When you have negative exponents, you need to factor out the term with the smallest exponent.

In the numerator, it's #x^-3y^-3#. In the denominator it's #x^-2y^-2#.

#((x^-3y^-3)(x^3y^3-1))/((x^-2y^-2)(1+xy+x^2y^2))#

If you look at the second factor in the numerator, you can identify it as the cubic trinomial #a^3-b^3#.

#a^3-b^3=(a-b)(a^2+ab+b^2)#

Therefore, you can use this formula to simplify the second factor of the numerator.

#((x^-3y^-3)(xy-1)(x^2y^2+xy+1))/((x^-2y^-2)(1+xy+x^2y^2))#

Although they are written in different orders, the two right most factors in the numerator and denominator are the same. You can now cancel them out.

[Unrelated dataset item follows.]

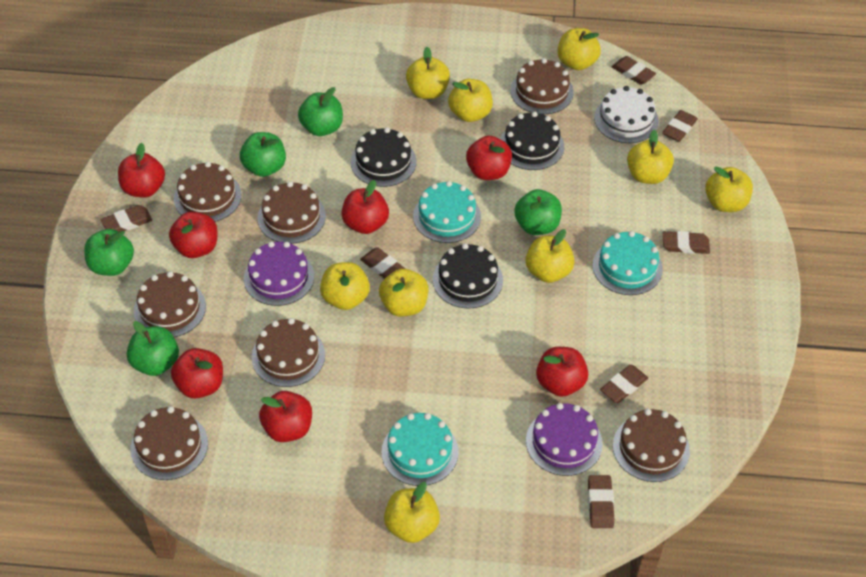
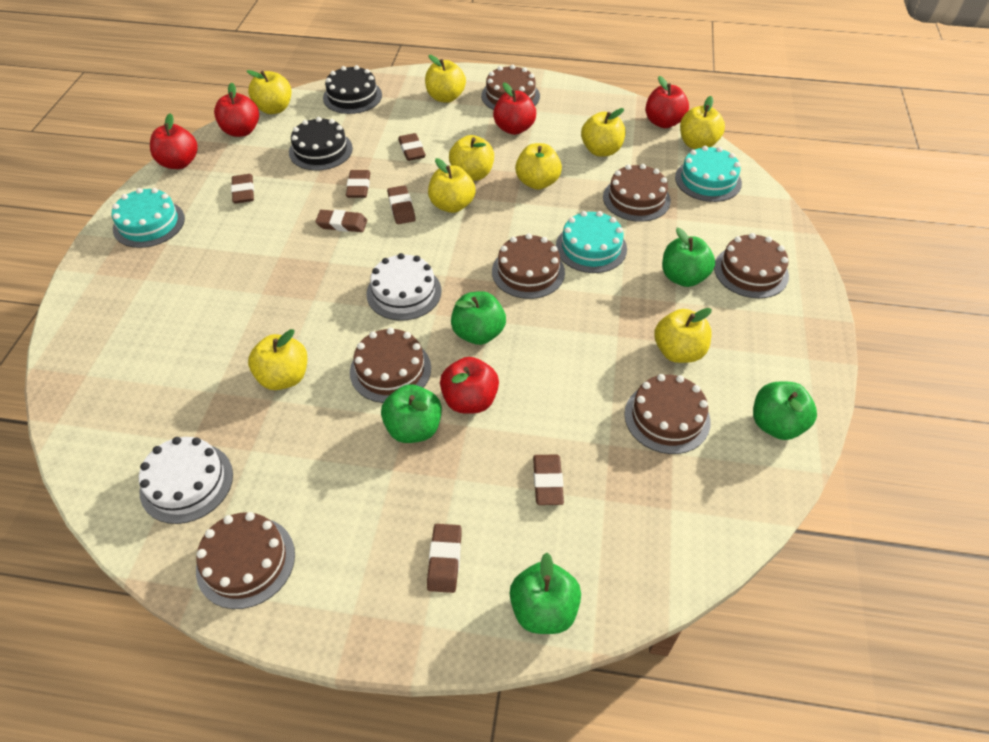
black cake: 3 -> 2
purple cake: 2 -> 0
red apple: 7 -> 5
white cake: 1 -> 2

#((x^-3y^-3)(xy-1)cancel(x^2y^2+xy+1))/((x^-2y^-2)cancel(1+xy+x^2y^2))#

#((x^-3y^-3)(xy-1))/(x^-2y^-2)#

Last, you have one more factor that can be canceled out. You can do this by simplifying the first factor in the numerator.

#((x^-1y^-1)(x^-2y^-2)(xy-1))/(x^-2y^-2)#

#((x^-1y^-1)cancel(x^-2y^-2)(xy-1))/cancel(x^-2y^-2)#

Now you are left with this:

#(x^-1y^-1)(xy-1)#

You can rewrite the first term into a fraction and then simplify.

#1/(xy)(xy-1)#

#(xy-1)/(xy)#

If done correctly, you should get D as the right answer!